The early settlers were Germans, who migrated northward from Oley. In 1842 a part of this township was taken and annexed to Pike.

Sacony and Beaver Creeks have for many years turned mills of various kinds. Grim's mill on the Sacony has been remodeled recently and now does the grinding by an up-to-date process. Rohrbach's mill was destroyed by fire some time ago, and has not been rebuilt. Roth's mill is near Dryville and Keller's in the western part of the township.

On the Sacony was also located the "Sally Ann" charcoal furnace. It was built in 1811, and was operated until 1879. The Rockland Forges were operated for more than seventy years. General Daniel Udree operated one with Hessians and Redemptioners.

On Beaver Creek was manufactured paper and birch oil. A kind of clay has been found from which chinaware is made. A pottery was also operated in the vicinity. A granite, very much like Vermont granite, is found near New Jerusalem. There is a marble saw mill on the Sacony near Grim's mill, where large blocks of marble are sawed into desirable sizes. It has been in operation since 1864. None of the early mines are now in operation.

The Sally Ann Furnace Complex was added to the National Register of Historic Places in 1976.

Geography
According to the United States Census Bureau, the township has a total area of 17.1 square miles (44.2 km), all  land. It is drained by the Sacony Creek and the Manatawny Creek into the Schuylkill River and most of the township is located in the South Mountains. Its villages include Boyers Junction, Dryville, New Jerusalem, and Sally Ann.

Adjacent municipalities
Longswamp Township (northeast)
District Township (east)
Pike Township (southeast)
Oley Township (southwest)
Ruscombmanor Township (west)
Richmond Township (northwest)
Maxatawny Township (northwest)

Climate
Rockland has a humid continental climate (Dfa/Dfb) and the hardiness zone is mainly 6b, with some 6a in higher elevations. Average monthly temperatures in New Jerusalem range from 27.6 °F in January to 71.4 °F in July.  The annual absolute minimum temperature in New Jerusalem averages -4.5 °F.

Transportation

As of 2019, there were  of public roads in Rockland Township, of which  were maintained by the Pennsylvania Department of Transportation (PennDOT) and  were maintained by the township.

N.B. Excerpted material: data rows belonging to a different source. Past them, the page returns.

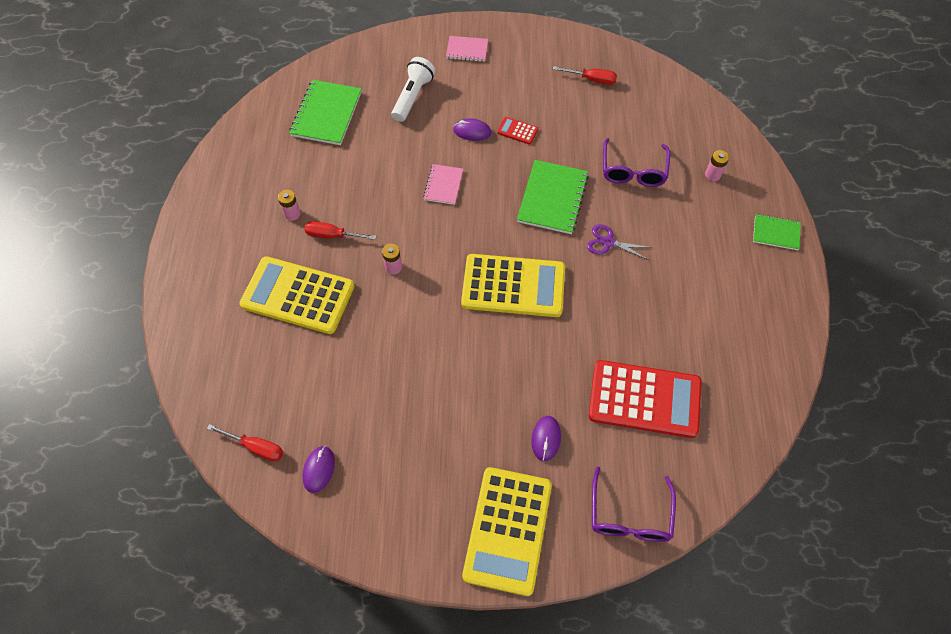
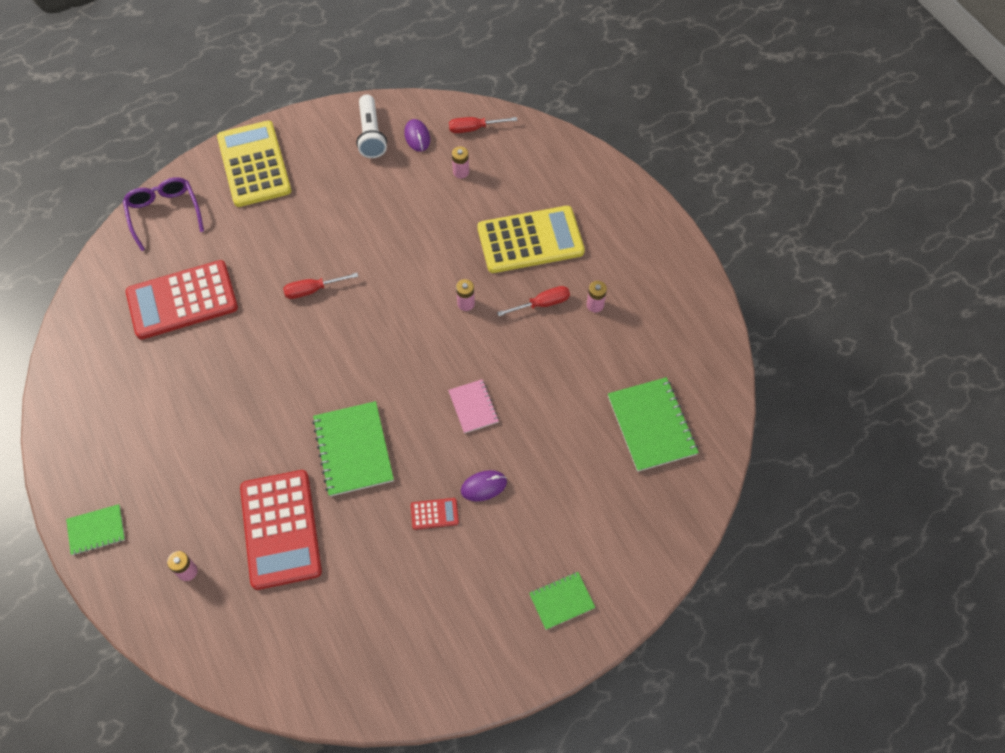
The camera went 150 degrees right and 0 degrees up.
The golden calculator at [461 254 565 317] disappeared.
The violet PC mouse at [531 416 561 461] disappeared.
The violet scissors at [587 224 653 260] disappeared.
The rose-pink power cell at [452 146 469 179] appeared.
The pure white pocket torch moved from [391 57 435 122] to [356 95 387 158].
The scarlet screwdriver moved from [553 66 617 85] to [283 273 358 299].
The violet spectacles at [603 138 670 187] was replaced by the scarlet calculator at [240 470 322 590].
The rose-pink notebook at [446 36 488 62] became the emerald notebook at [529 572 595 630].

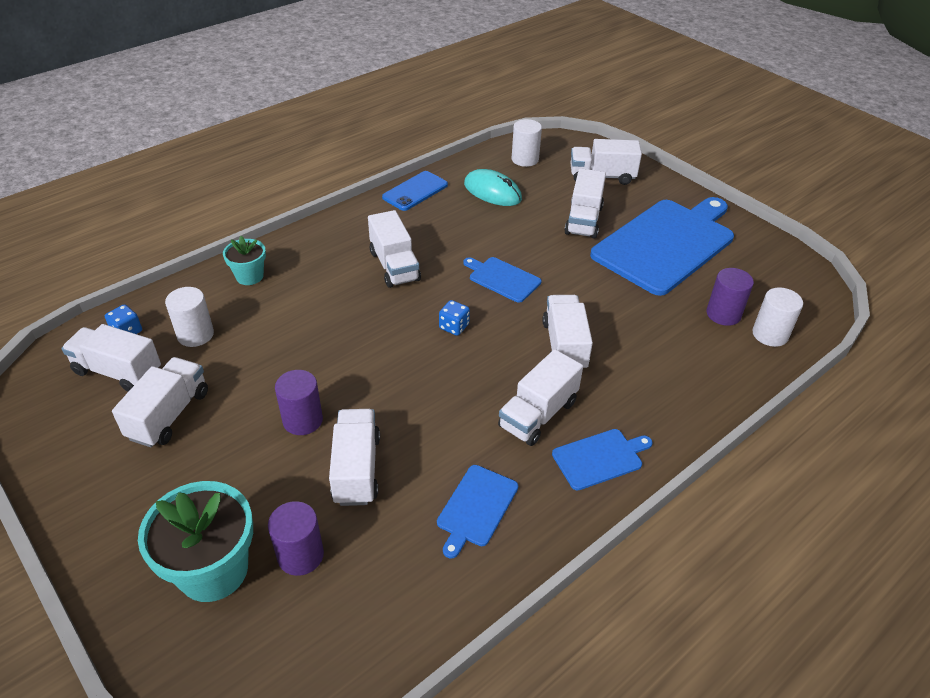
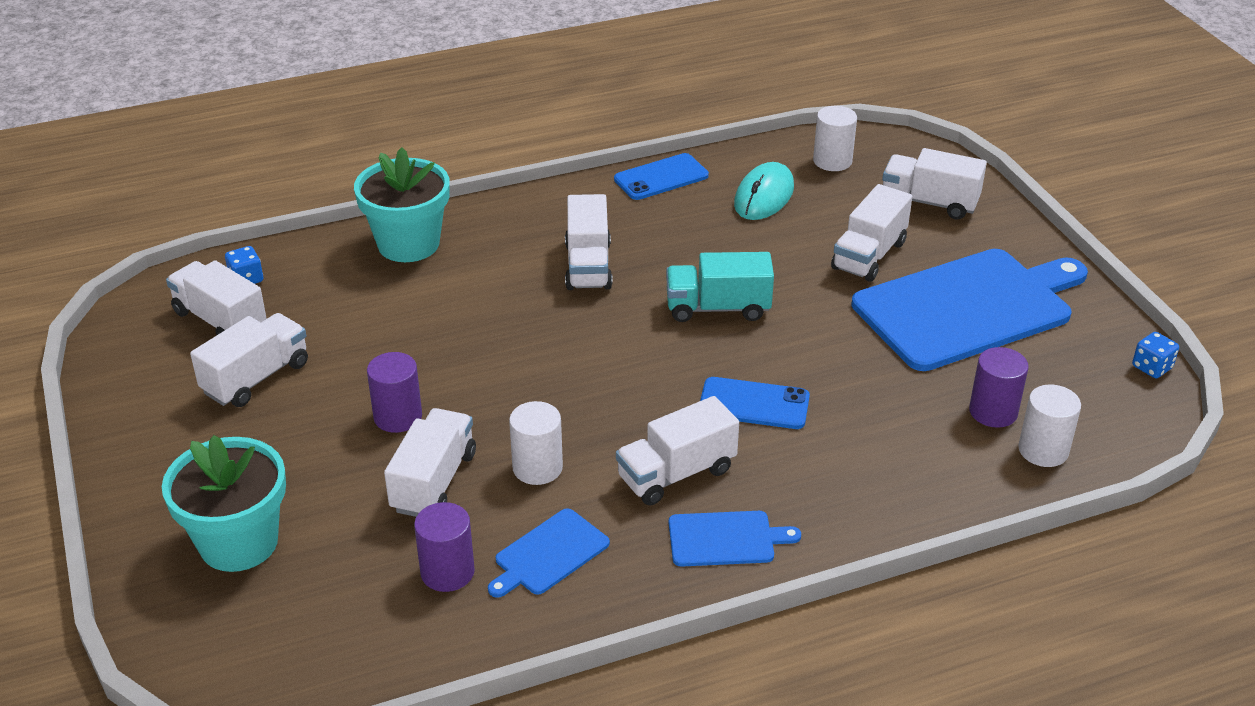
The camera went 20 degrees right and 5 degrees down.
The pure white solid cylinder moved from [165 287 214 347] to [509 401 563 485].
The violet solid cylinder moved from [268 501 324 576] to [414 502 475 592].
The cobalt die moved from [439 300 470 336] to [1132 332 1179 378].
The cobalt chopping board at [463 257 541 303] was replaced by the teal toy truck at [666 252 774 322].
The pure white toy truck at [543 295 593 368] was replaced by the cobalt mobile phone at [700 377 810 429].
The teal PC mouse at [464 169 522 206] turned 60 degrees clockwise.
The teal flower pot at [223 236 266 285] changed to 1.79 times the size.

No numbered highways traverse Rockland Township. The main roads in the township include Fleetwood Road/Fredricksville Road, Forgedale Road/Memorial Highway, Lobachsville Road/Lyons Road, Main Street, Pricetown Road, Ruppert School Lane, and Smoketown Road.

Demographics
As of the census of 2000, there were 3,765 people, 1,330 households, and 1,095 families residing in the township.  The population density was 220.7 people per square mile (85.2/km).  There were 1,368 housing units at an average density of 80.2/sq mi (31.0/km).  The racial makeup of the township was 98.25% White, 0.24% African American, 0.05% Native American, 0.32% Asian, 0.35% from other races, and 0.80% from two or more races. Hispanic or Latino of any race were 1.12% of the population.

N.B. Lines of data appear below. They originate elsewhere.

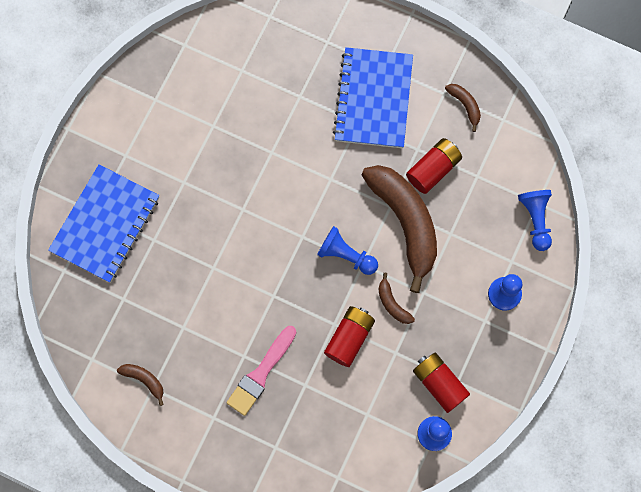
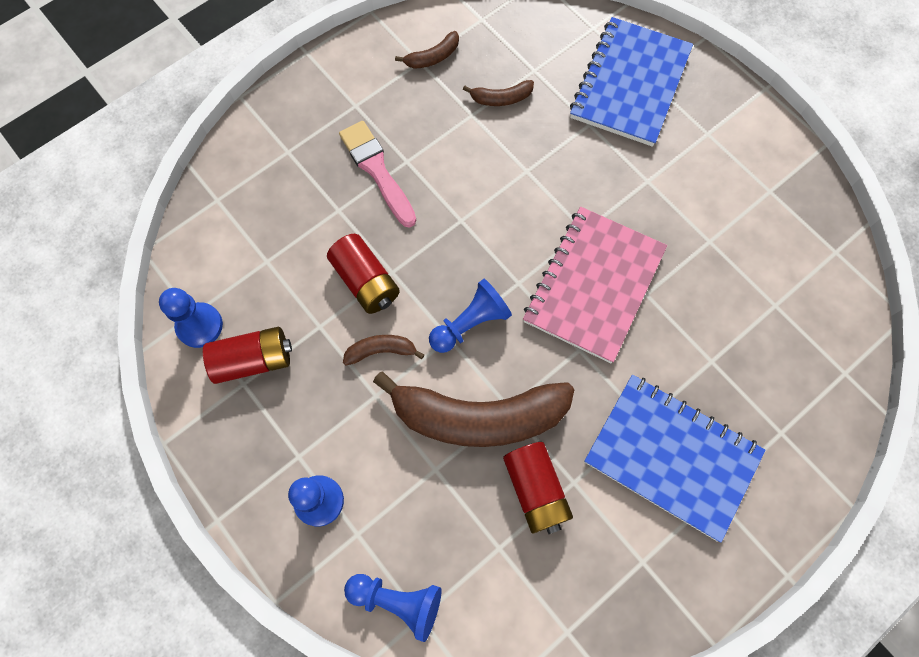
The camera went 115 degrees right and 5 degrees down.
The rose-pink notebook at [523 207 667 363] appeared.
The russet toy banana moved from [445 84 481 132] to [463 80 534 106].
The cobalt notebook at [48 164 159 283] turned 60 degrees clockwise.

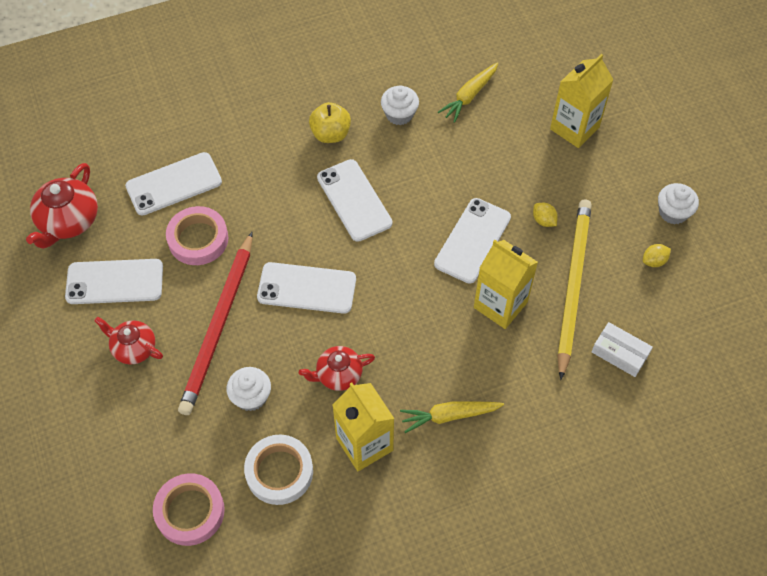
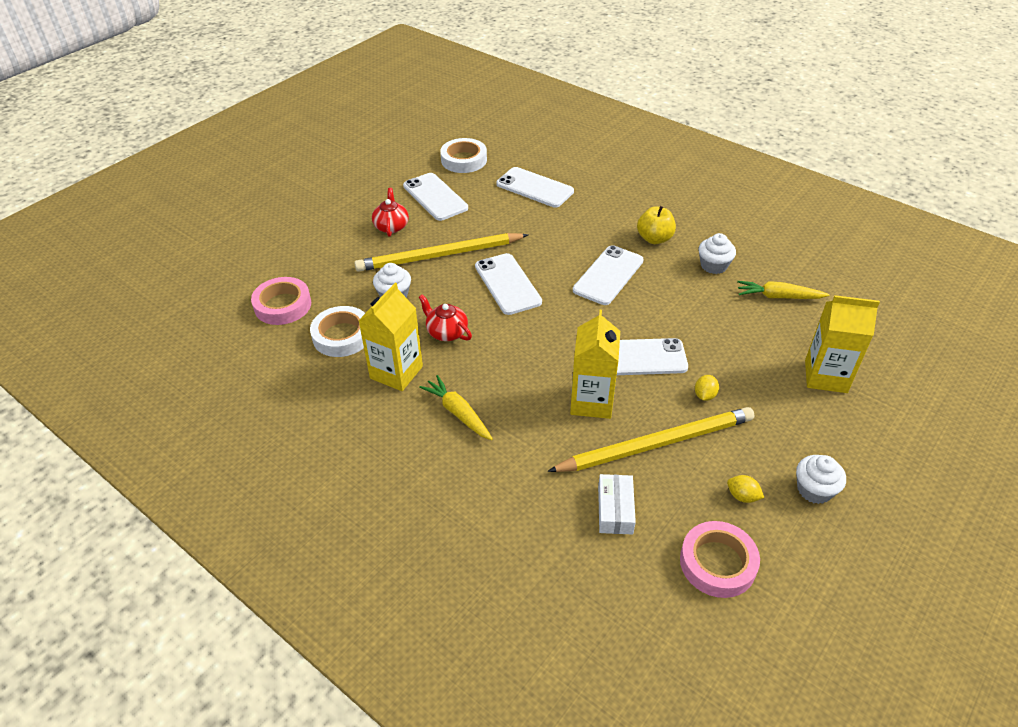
The camera went 60 degrees right and 15 degrees down.
The rose-pink sticky tape moved from [166 206 228 265] to [680 521 760 598].
The scarlet tea pot at [26 163 98 249] was replaced by the pure white sticky tape at [440 138 487 173].
The scarlet lead pencil at [178 232 253 415] became the golden lead pencil at [354 233 528 272].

There were 1,330 households, out of which 39.4% had children under the age of 18 living with them, 74.4% were married couples living together, 3.9% had a female householder with no husband present, and 17.6% were non-families. 12.1% of all households were made up of individuals, and 4.1% had someone living alone who was 65 years of age or older.  The average household size was 2.83 and the average family size was 3.10.

In the township the population was spread out, with 27.3% under the age of 18, 5.4% from 18 to 24, 32.1% from 25 to 44, 26.1% from 45 to 64, and 9.1% who were 65 years of age or older.  The median age was 38 years. For every 100 females, there were 103.0 males.  For every 100 females age 18 and over, there were 102.3 males.

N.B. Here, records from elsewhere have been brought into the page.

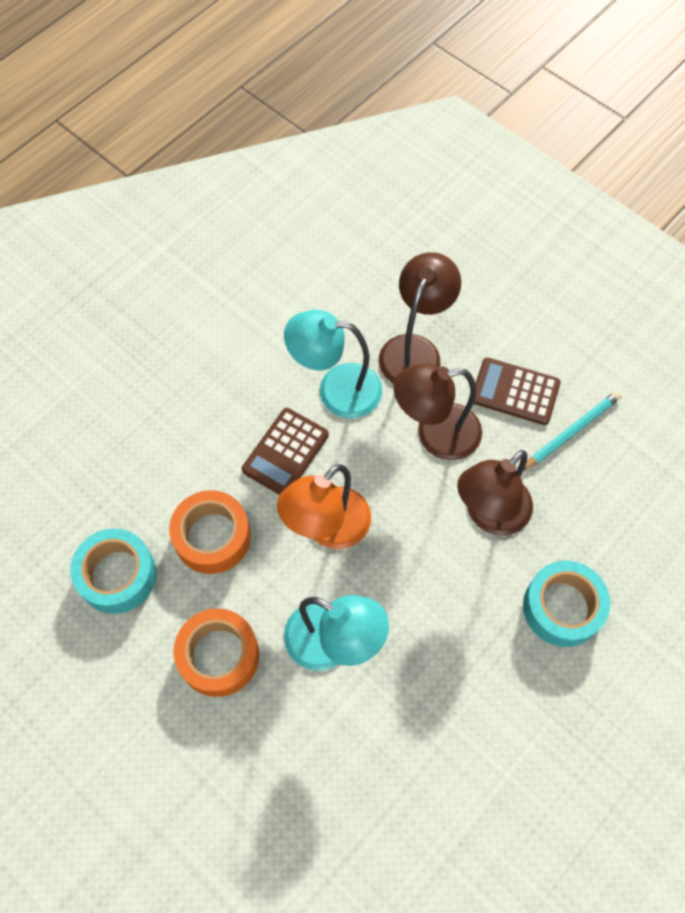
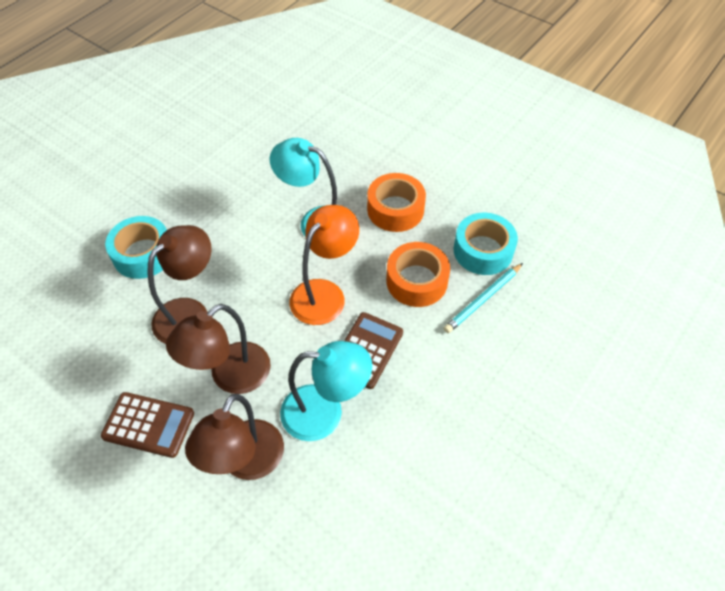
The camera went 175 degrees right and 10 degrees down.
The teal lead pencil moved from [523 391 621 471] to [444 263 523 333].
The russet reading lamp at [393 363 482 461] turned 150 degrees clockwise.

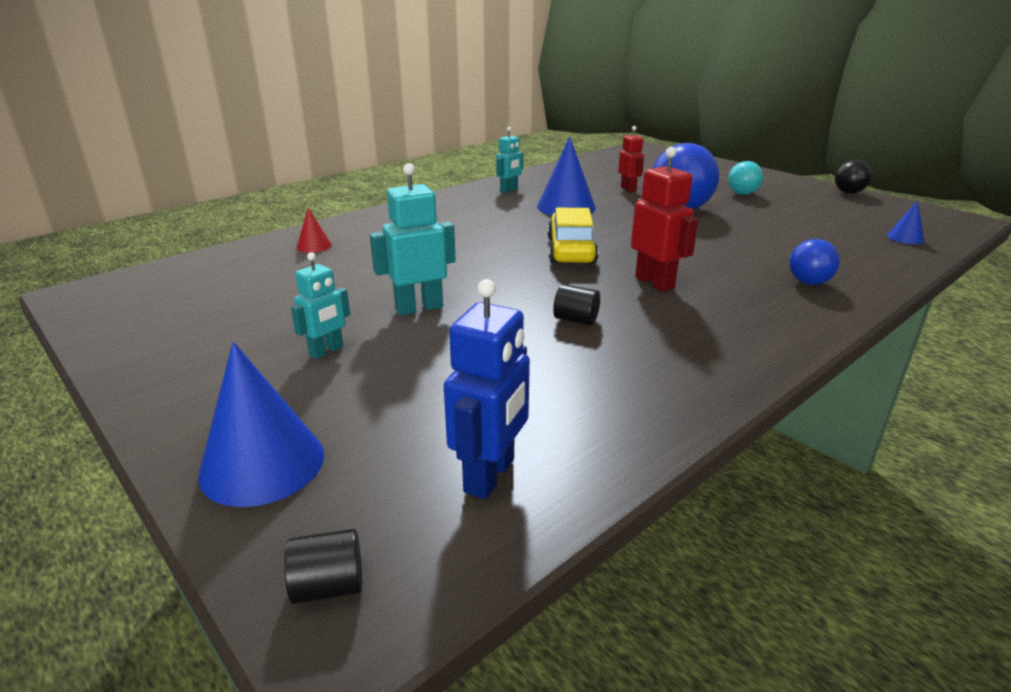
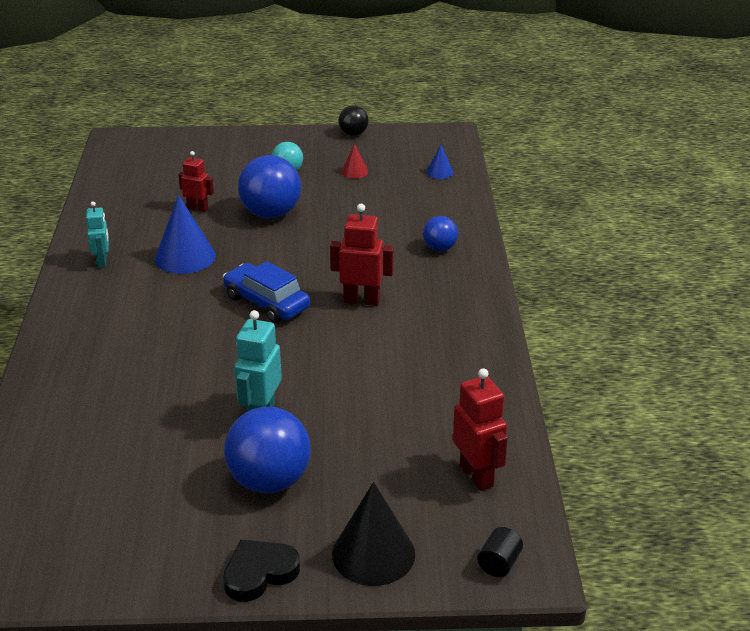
The camera went 50 degrees left and 5 degrees up.
The jet-black solid cylinder at [553 284 600 325] disappeared.
The jet-black love heart at [223 539 300 602] appeared.
The scarlet solid cone moved from [297 208 332 253] to [342 143 368 179].
The teal robot figure at [291 252 350 359] was replaced by the cobalt play ball at [224 407 311 493].
The cobalt solid cone at [198 342 324 507] became the jet-black solid cone at [332 482 415 586].
The cobalt robot figure at [444 279 530 500] became the scarlet robot figure at [453 368 508 491].
The golden toy car at [547 208 599 264] became the cobalt toy car at [223 261 310 323].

The median income for a household in the township was $59,280, and the median income for a family was $62,778. Males had a median income of $42,003 versus $28,429 for females. The per capita income for the township was $26,530.  About 2.0% of families and 2.9% of the population were below the poverty line, including 1.1% of those under age 18 and 7.3% of those age 65 or over.

Government

Supervisors
Russell Coffin, Chairman
Terry Fegley
Harold Meadway

Legislators
State Representative David Maloney Sr., 130th district, Republican
State Senator Judy Schwank, 11th district, Democrat
US Representative Dan Meuser, 9th district, Republican

Recreation
The western parcel of the Pennsylvania State Game Lands Number 315 is located near the western corner of the township.